Growing in the full sunlight, Poppy’s vibrant and showy blooms make your outdoor garden incredible in the spring and summer.
For this, you must sow their seeds during fall so that they will bless you with heavy blossoms after some winter cooling.
However, you can plant some other edible varieties native to North America, like California Poppies, only in the spring after the soil is workable after winter.
Also, depending upon the varieties, some Poppies can grow with seeds directly sown on the ground, while some propagate only through the cuttings.
You can also plant Poppies in containers and hanging baskets and enjoy their beauty even if you don’t own an outdoor garden.
Fall or early winter will be the best time to plant Poppies, as the winter cooling will help in effective root establishment or seed germination.
However, you can also sow them early spring or a month before the last frost date.
Remember that Poppies suit well in cool or moderate temperatures and can’t establish or germinate well in temperatures above 105℉.
Are Poppies Annuals Or Perennials?
Poppies are from the Papevaraceae family, having more than 70 varieties that may be annual, biennial, or perennial.
All annual and perennial Poppies belong to temperate zones and have four thin, fabric-shaped petals resembling paper.
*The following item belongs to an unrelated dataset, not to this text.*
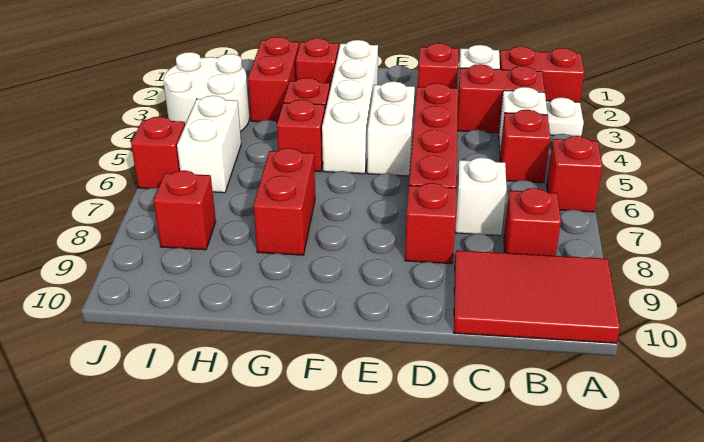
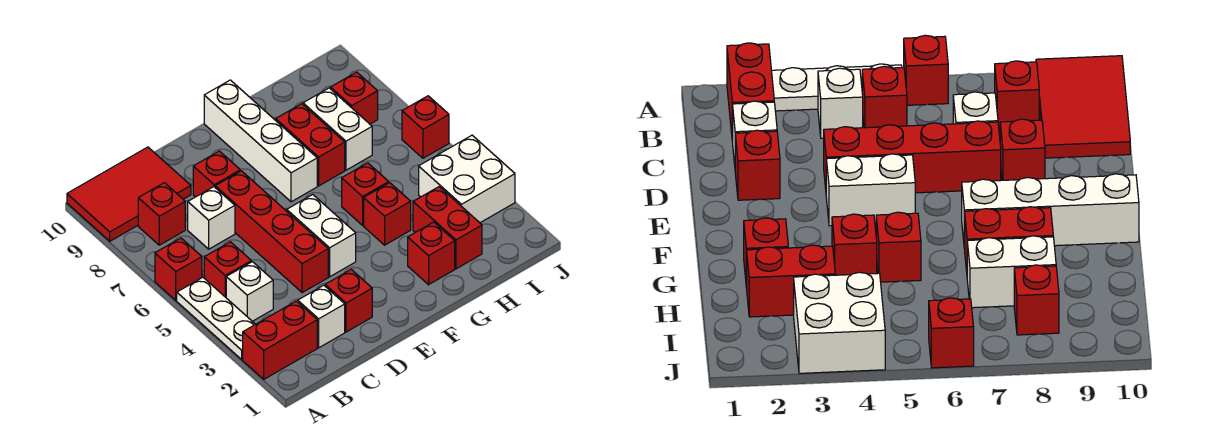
white plate A3 level 1 -> white plate A3:A5 level 1
red brick B3:C3 level 1 -> none
white brick F2:F5 level 1 -> white brick F7:F10 level 1
white round brick I3:J4 level 1 -> white brick I3:J4 level 1
white brick I5:I6 level 1 -> white brick H7:H8 level 1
The annual Poppy varieties include Corn Poppy and Opium Poppy, Red Poppies, and Shirley Poppies, with vibrant red, pink, purple, and bicolored flowers.
To encourage the blooms and avoid unwanted throughout the growing season, deadhead the spent flowers and prune your Poppies timely.
Poppies like California Poppies, Iceland Poppies, Oriental Poppies, and many more are perennial plants that grow back every year.
These varieties thrive in USDA zone 3 through 10 in clusters as a perennial but grow as annuals in USDA zones other than that.
However, some varieties, like Iceland Poppies, are more susceptible to diseases and pests. So farmers prefer that they grow as annuals.
Perennial Poppy varieties bloom throughout the summer and establish their root system to further bloom next summer.
You can also harvest the seeds after the bloom dries in the fall and reuse them to grow other perennial Poppy plants.
Likewise, you can also find other tall perennials like the Celandine Poppy and Himalayan Poppy hardy in USDA zones 4-9.
From Editorial Team
You can grow annual Poppies only from the seeds. But most perennial varieties can be grown from seeds, division, and cuttings.
However, some perennial varieties like Oriental Poppies are sterile and the only way to propagate them is by root cuttings.